The world is a dangerous place to live; not because of the people who are evil, but because of the people who don't do anything about it.” Albert Einstein
To this day I think of the game as good guys against bad guys, with most of my characters (including the neutrals) on the good guy side. I want to be one of those characters who do something about evil. I recognize that many do not think and play this way, and that's more or less the topic of this column. Because it makes a big difference in a great deal that happens when you answer the question of whether the focus of the campaign is fighting evil.

In the early version of alignment, with only Law and Chaos, it was often Law (usually good) against Chaos (usually evil). I learned this form from Michael Moorcock's Elric novels before D&D, though I understand it originated in Pohl Anderson's Three Hearts and Three Lions. That all went out the window when the Good and Evil axis was added to alignment. That's the axis I'm talking about today.

This is a "black and white" viewpoint, versus the in-between/neither/gray viewpoint so common today. But I like my games to be simple, and to be separate from reality.
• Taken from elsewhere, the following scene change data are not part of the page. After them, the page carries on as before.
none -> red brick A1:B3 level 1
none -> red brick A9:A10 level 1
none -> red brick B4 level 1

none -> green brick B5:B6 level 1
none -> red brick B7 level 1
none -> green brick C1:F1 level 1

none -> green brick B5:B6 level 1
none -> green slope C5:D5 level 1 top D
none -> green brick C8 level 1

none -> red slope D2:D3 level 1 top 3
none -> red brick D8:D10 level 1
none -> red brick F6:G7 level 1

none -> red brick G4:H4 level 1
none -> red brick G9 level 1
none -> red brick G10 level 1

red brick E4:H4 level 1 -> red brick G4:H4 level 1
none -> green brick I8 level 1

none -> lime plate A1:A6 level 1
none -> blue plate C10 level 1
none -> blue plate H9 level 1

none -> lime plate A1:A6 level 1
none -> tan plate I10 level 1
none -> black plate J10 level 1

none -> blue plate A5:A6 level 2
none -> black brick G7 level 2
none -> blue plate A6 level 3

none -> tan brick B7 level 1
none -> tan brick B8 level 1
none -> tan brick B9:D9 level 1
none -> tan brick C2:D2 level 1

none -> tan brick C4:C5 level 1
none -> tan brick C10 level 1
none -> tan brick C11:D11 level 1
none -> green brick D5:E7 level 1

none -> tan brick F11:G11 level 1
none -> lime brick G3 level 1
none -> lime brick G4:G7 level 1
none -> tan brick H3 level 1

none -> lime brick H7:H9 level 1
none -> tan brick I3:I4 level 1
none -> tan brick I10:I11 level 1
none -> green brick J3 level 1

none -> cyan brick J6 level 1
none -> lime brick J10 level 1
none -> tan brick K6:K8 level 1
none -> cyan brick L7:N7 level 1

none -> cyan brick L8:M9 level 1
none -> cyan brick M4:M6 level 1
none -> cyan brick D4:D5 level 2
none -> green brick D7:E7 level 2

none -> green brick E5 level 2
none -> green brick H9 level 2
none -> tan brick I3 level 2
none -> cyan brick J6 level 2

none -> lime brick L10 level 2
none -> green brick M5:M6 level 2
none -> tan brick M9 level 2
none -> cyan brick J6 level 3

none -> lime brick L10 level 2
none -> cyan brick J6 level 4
I don't like the "behave however you want as long as you don't get caught" philosophy.

Usually, a focus on fighting evil includes a focus on combat, though I can see where this would not necessarily be the case. Conversely, a focus on combat doesn't necessarily imply a focus on fighting evil. Insofar as RPGs grow out of popular fiction, we can ask how a focus on fighting evil compares with typical fiction.

In the distant past (often equated with "before 1980" in this case) the focus on fighting evil was much more common in science fiction and fantasy fiction than it is today, when heroes are in 50 shades of gray (see reference). Fighting evil, whether an individual, a gang, a cult, a movement, a nation, or an aggressive alien species, is the bedrock in much of our older science fiction and fantasy, much less so today.

Other kinds of focus?

If fighting evil isn't the focus, what is?
  • In a "Game of Thrones" style campaign, the politics and wars of great families could provide a focus where good and evil hardly matter.
  • "There's a war on" might be between two groups that aren't clearly good or evil (though each side individually might disagree).
  • A politically-oriented campaign might be all about subterfuge, assassination, theft, and sabotage. There might be no big battles at all.
  • A campaign could focus on exploration of newly-discovered territory. Or on a big mystery to solve. Or on hordes of refugees coming into the local area.
I'm sure there are many inventive alternatives to good vs evil, especially if you want a "grayer" campaign. I think a focus on good vs evil provides more shape to a RPG campaign than anything else. But there are other ways of providing shape. YMMV. If you have an unusual alternative, I hope you'll tell us about it.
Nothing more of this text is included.